Professor David Bolt delivers inaugural lecture to audience

A new book exploring social attitudes to blindness has been released by Liverpool Hope University’s Centre for Culture and Disability Studies.

Finding Blindness: International Constructions and Deconstructions examines blindness and what it means to be blind across a range of cultural settings, including education, politics, religion and literature.

It is edited by Professor David Bolt, Director of the Centre for Culture and Disability Studies in the School of Social Science.

The book is an interdisciplinary collaboration of academics working in Africa, Asia, Europe, North America and South America, including Hope’s Dr Leah Burch and Dr David Feeney, who have both authored individual chapters.

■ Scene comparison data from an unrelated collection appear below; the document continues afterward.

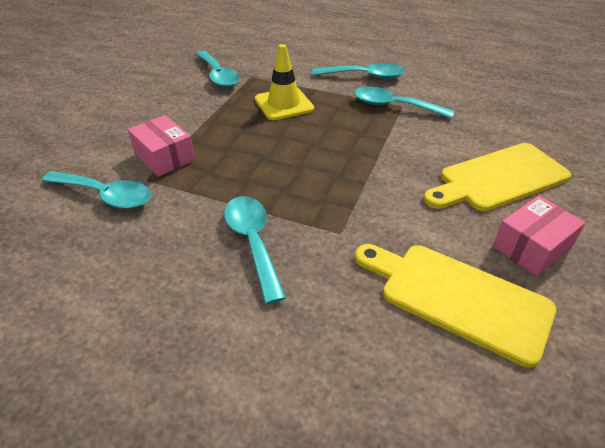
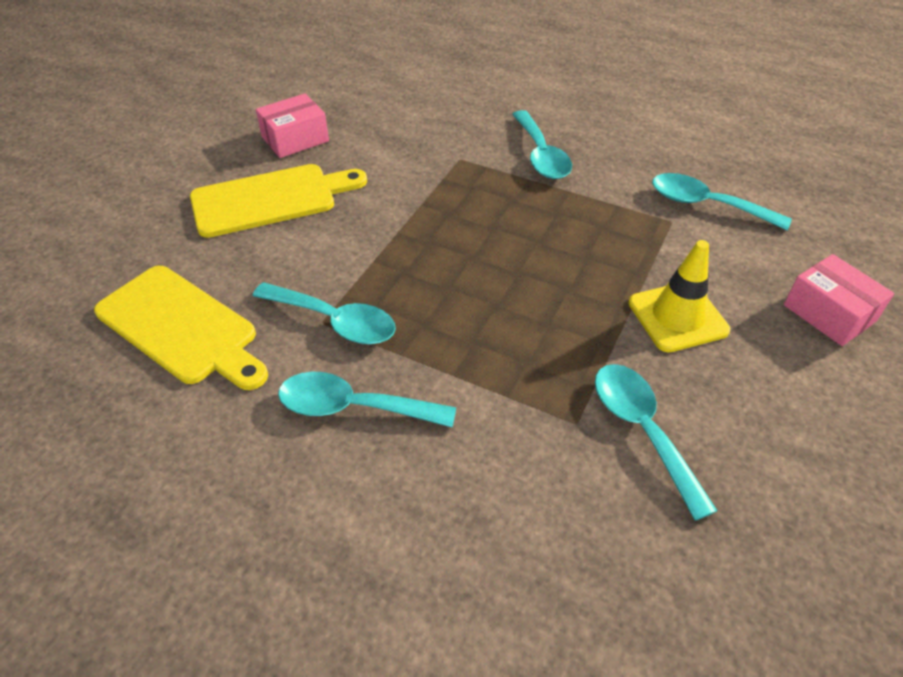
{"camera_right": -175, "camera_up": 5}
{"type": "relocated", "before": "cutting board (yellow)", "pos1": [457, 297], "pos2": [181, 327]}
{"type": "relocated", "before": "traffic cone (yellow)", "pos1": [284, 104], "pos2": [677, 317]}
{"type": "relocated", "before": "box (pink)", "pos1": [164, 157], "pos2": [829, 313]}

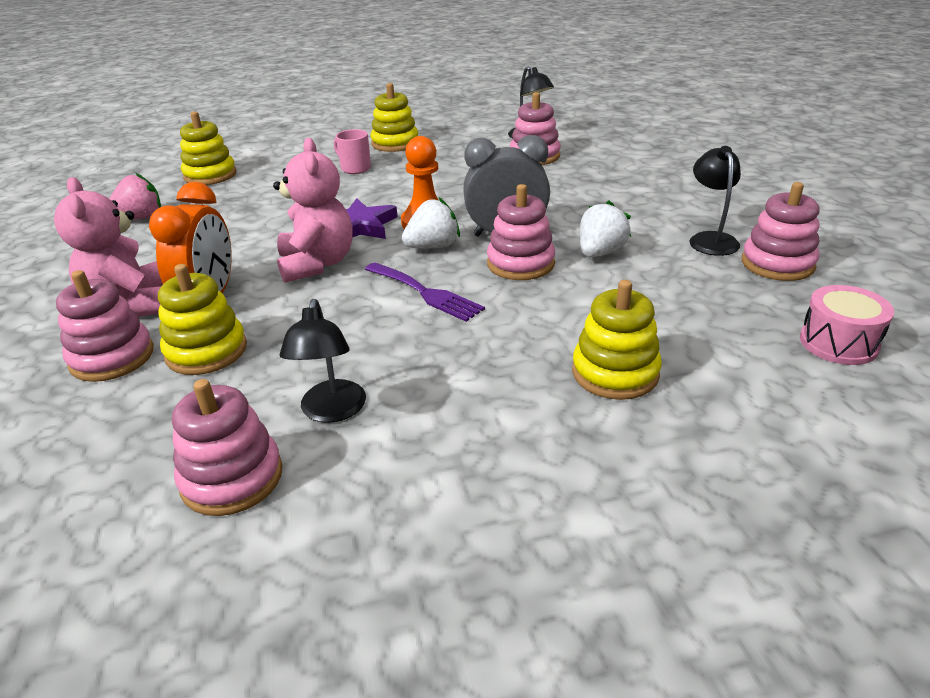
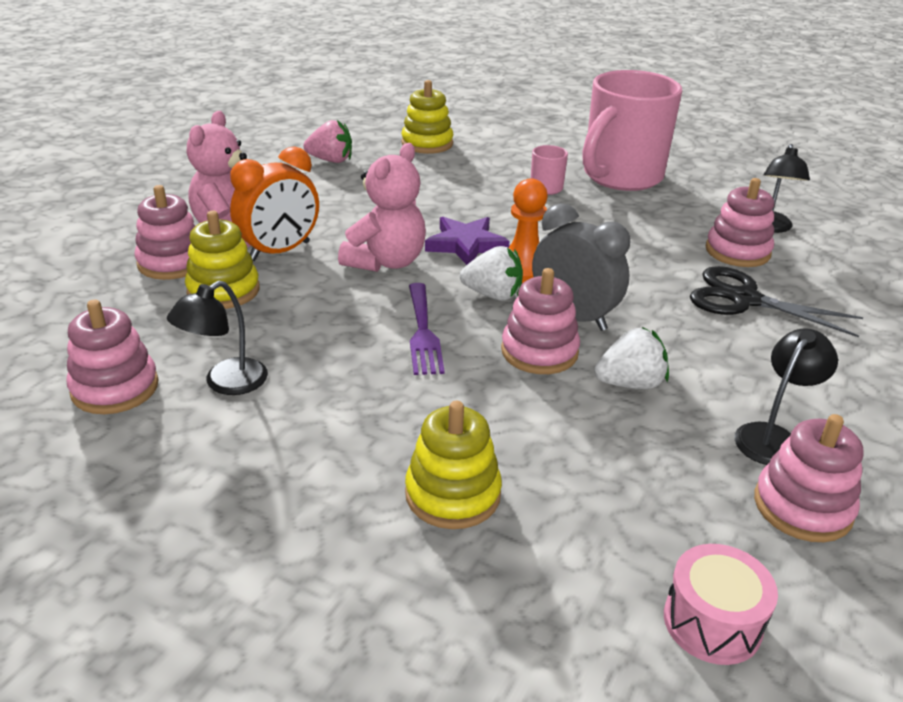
{"camera_right": 40, "camera_up": 0}
{"type": "exchanged", "before": "stacking toy (yellow)", "after": "mug (pink)", "pos1": [395, 143], "pos2": [620, 177]}
{"type": "appeared", "after": "scissors (black)", "pos2": [744, 299]}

Covering education, the humanities and the social sciences, Finding Blindness addresses a range of themes in its 16 chapters, with Professor Bolt and Dr Feeney both considering literary representations of blindness, whilst Dr Burch examines it in a social context.

Reflecting on the book’s release, Professor Bolt said:  “This edited volume is really important to me on many interrelated personal and professional levels.

“I have been registered as blind myself since my teenage years, so progress in understandings of blindness have a direct impact on me in that way.

“It is rewarding if not flattering that a handful of my own concepts have been applied and illustrated by colleagues from Hope, from elsewhere in the United Kingdom, and indeed from several continents of the world.”

Finding Blindness: International Constructions and Deconstructions forms part of Autocritical Disability Studies, a series edited by Professor Bolt which emphasises autobiographical content and the lived experience of individuals alongside traditional academic material.

It is published by Routledge and available to buy now.